Los reduccionismos, al negar el dualismo y la interioridad rechazan una parte fundamental de la Psicología que es el significado interpersonal. Pero caen en la propia trampa de lo que supuestamente han superado, convir­tién­dose, según la expresión de Vygotsky, en un "idealismo vuelto del revés".
Entre nosotros hace ya bastantes años que Castilla del Pino defendió concepciones dialécticas del comportamiento, superadoras del dualismo:



El hombre está en la realidad porque es de la realidad. El hombre no es un objeto aparte que está aquí, frente a la restante realidad que está allí. El hombre no es un compartimento estanco dentro de la realidad. Al ser constitutivo de la realidad, toda consideración aislada, solipsista, de él, es parcial y, por tanto, falsa.

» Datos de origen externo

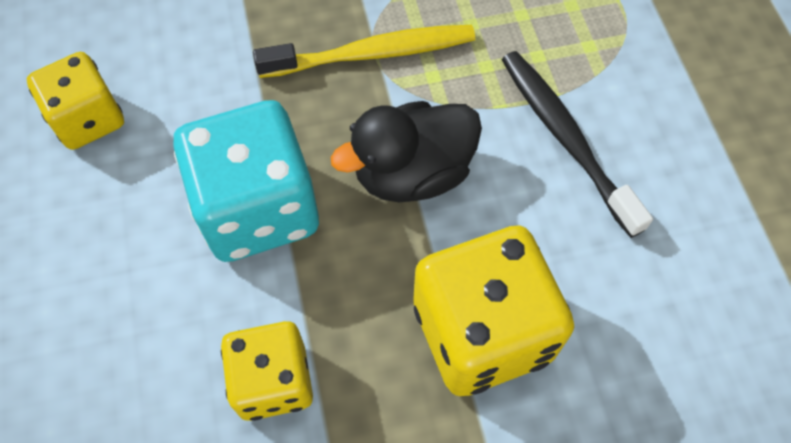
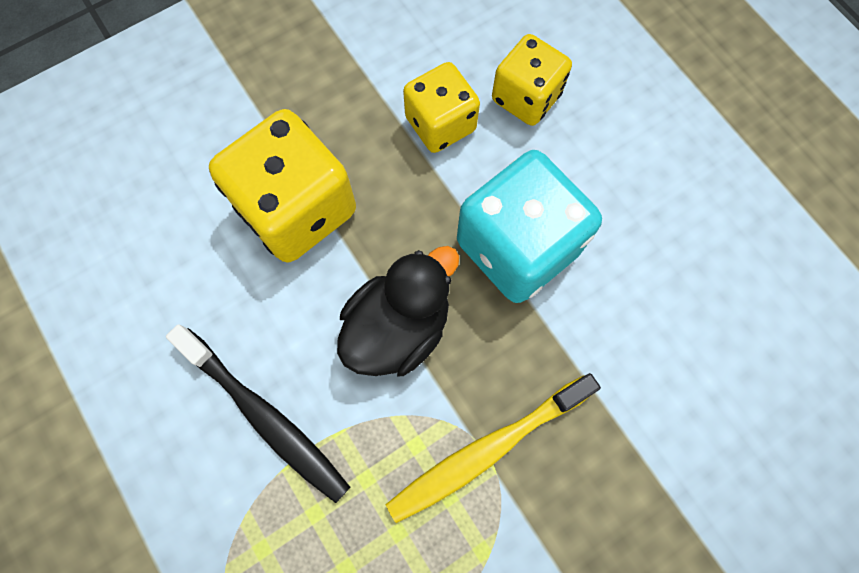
camera: 160 degrees right, 10 degrees up
(88, 119) = (711, 277): yellow dice -> yellow dice (526, 98)

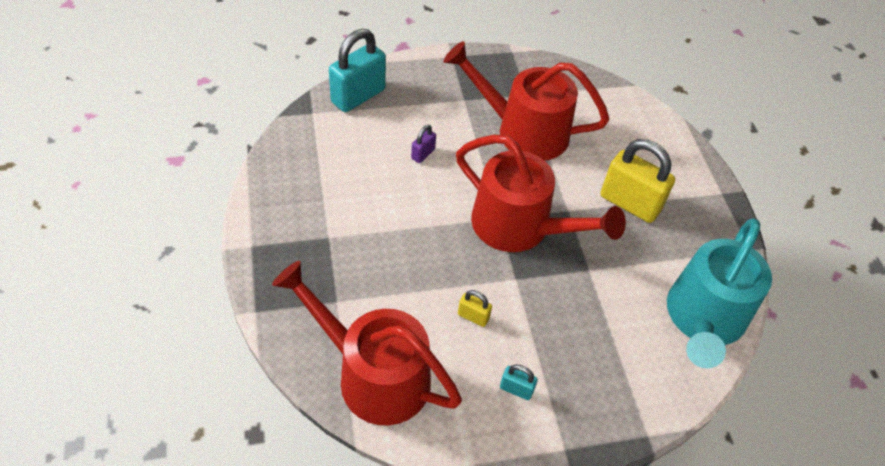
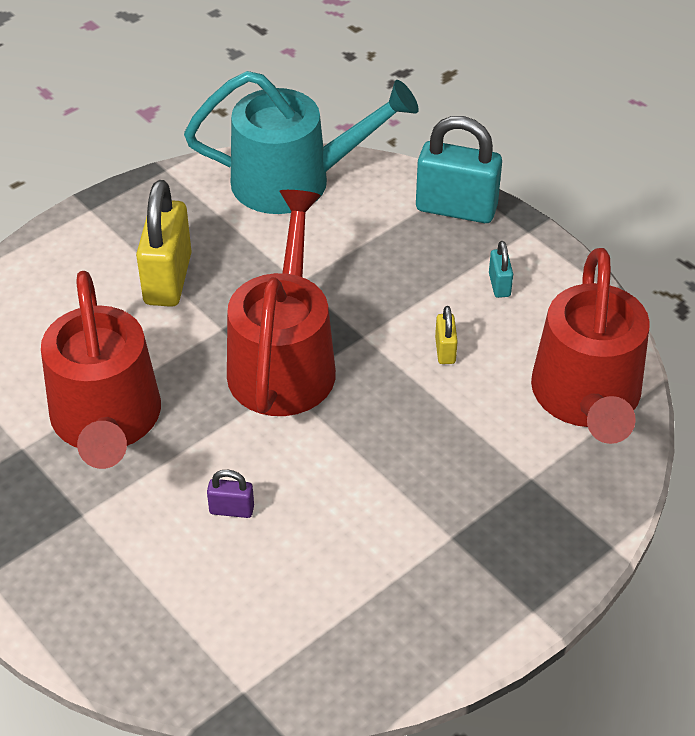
camera: 115 degrees left, 5 degrees down
(358, 96) = (165, 650): turquoise padlock -> turquoise padlock (456, 208)

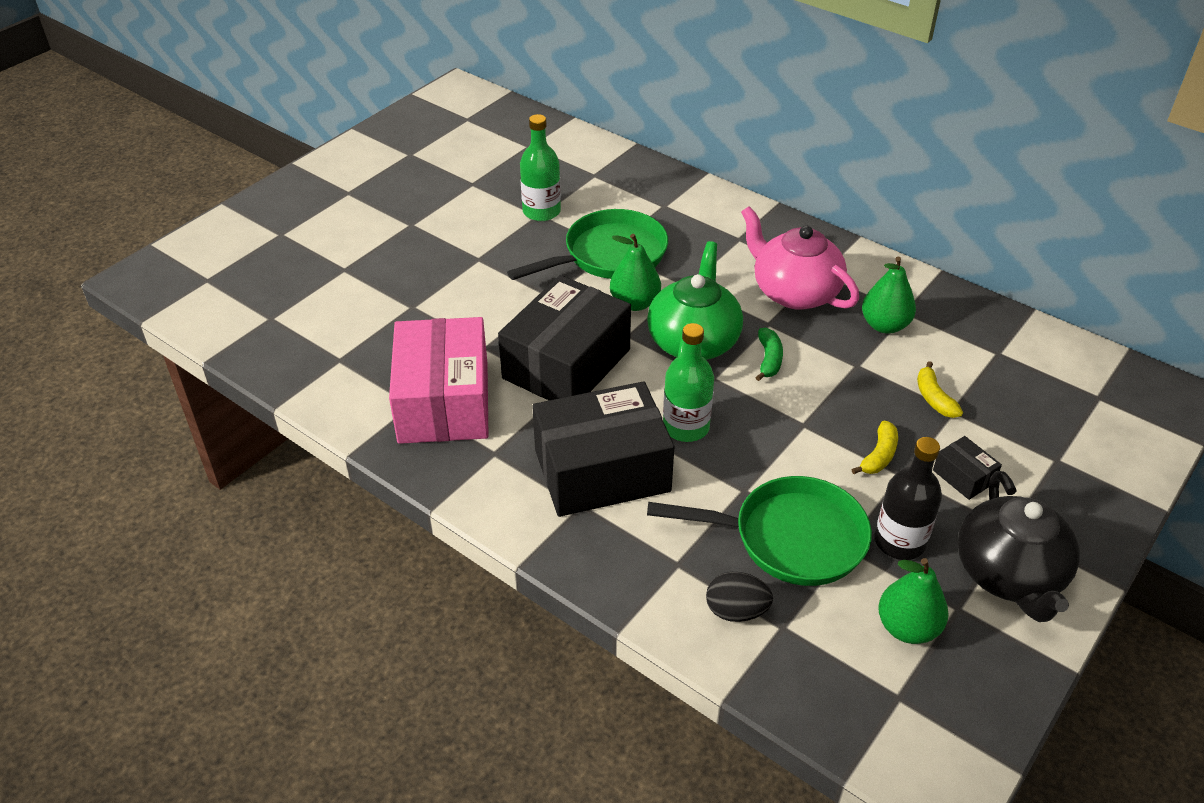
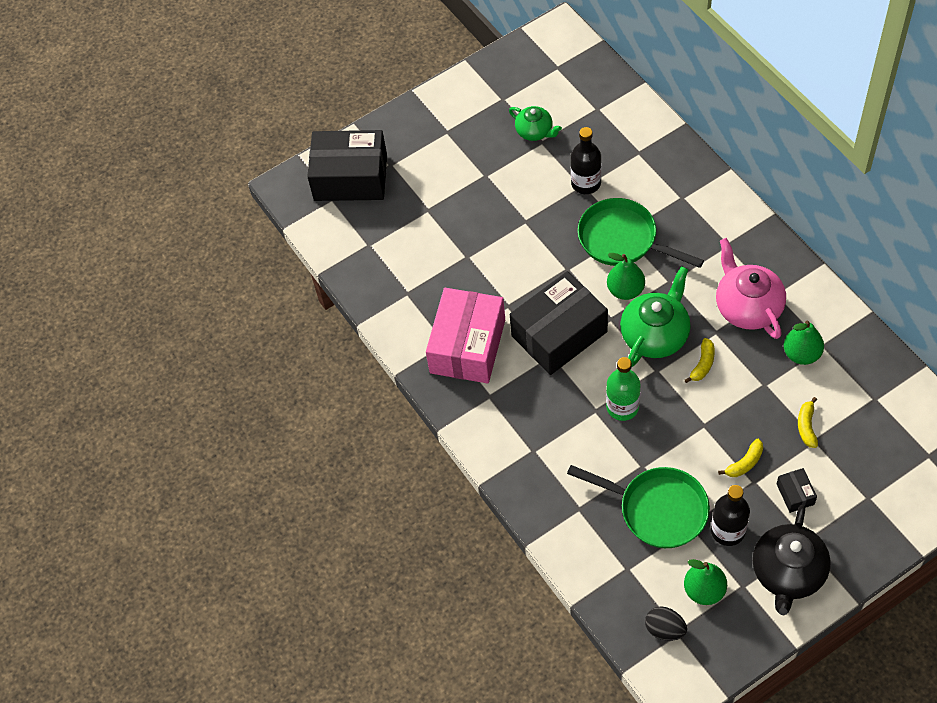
camera: 25 degrees right, 15 degrees up
(460, 176) = (535, 132): none -> green teapot
(541, 211) = (586, 183): green bottle -> black bottle
(602, 470) = (555, 427): black box -> black box (350, 177)
(609, 255) = (622, 239): green pan -> green pan turned 135 degrees counterclockwise
(736, 611) = (603, 550): black egg -> black egg (665, 629)
(769, 359) = (702, 364): green banana -> yellow banana

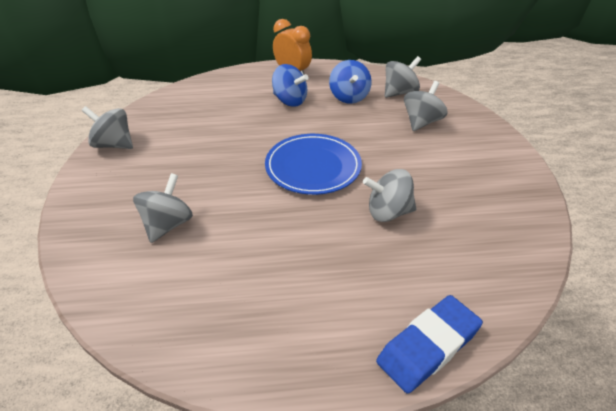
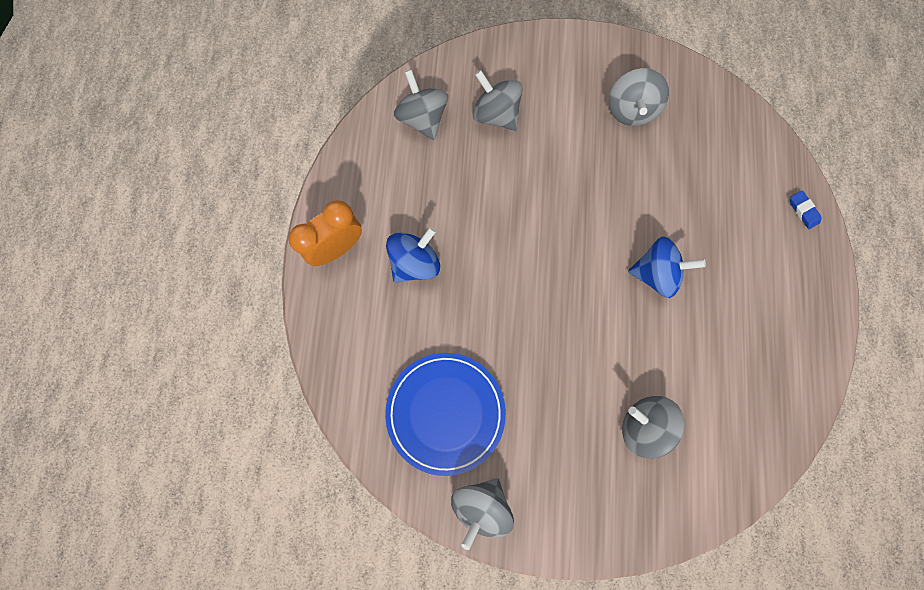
camera: 80 degrees left, 35 degrees up
(313, 167) = (565, 258): blue plate -> blue plate (445, 412)
(349, 97) = (421, 184): blue spinning top -> blue spinning top (656, 273)
(388, 212) = (649, 197): grey spinning top -> grey spinning top (630, 110)
(428, 346) = (803, 211): blue eraser -> blue eraser, size x0.43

Fenómeno y sentido no son dos realidades que se muestren por separado, sino que son abstraccio­nes a partir de una misma presencia, dentro de un contexto social, es decir, lingüístico. Podría pensarse que, de alguna manera, la conciencia se convierte en un subproducto, como han planteado los conductistas, y podría pensarse que el estudio del individuo se torna una pérdida de tiempo. Sin embargo, hay que considerar que el individuo es un registro vivo de su mundo. Al igual que nos representamos mejor las formas de vida de sociedades antiguas cuando se conserva registro escrito (el paso de la prehistoria a la historia), conocemos el sistema humano estudiando a las personas una por una en la díada analítica.

1 comentario:

Juan R.S dijo...

Estimado colega:
Creo que su artículo reproduce por millonesima vez los malentendidos frecuentes entre el psicoanalisis y el conductismo.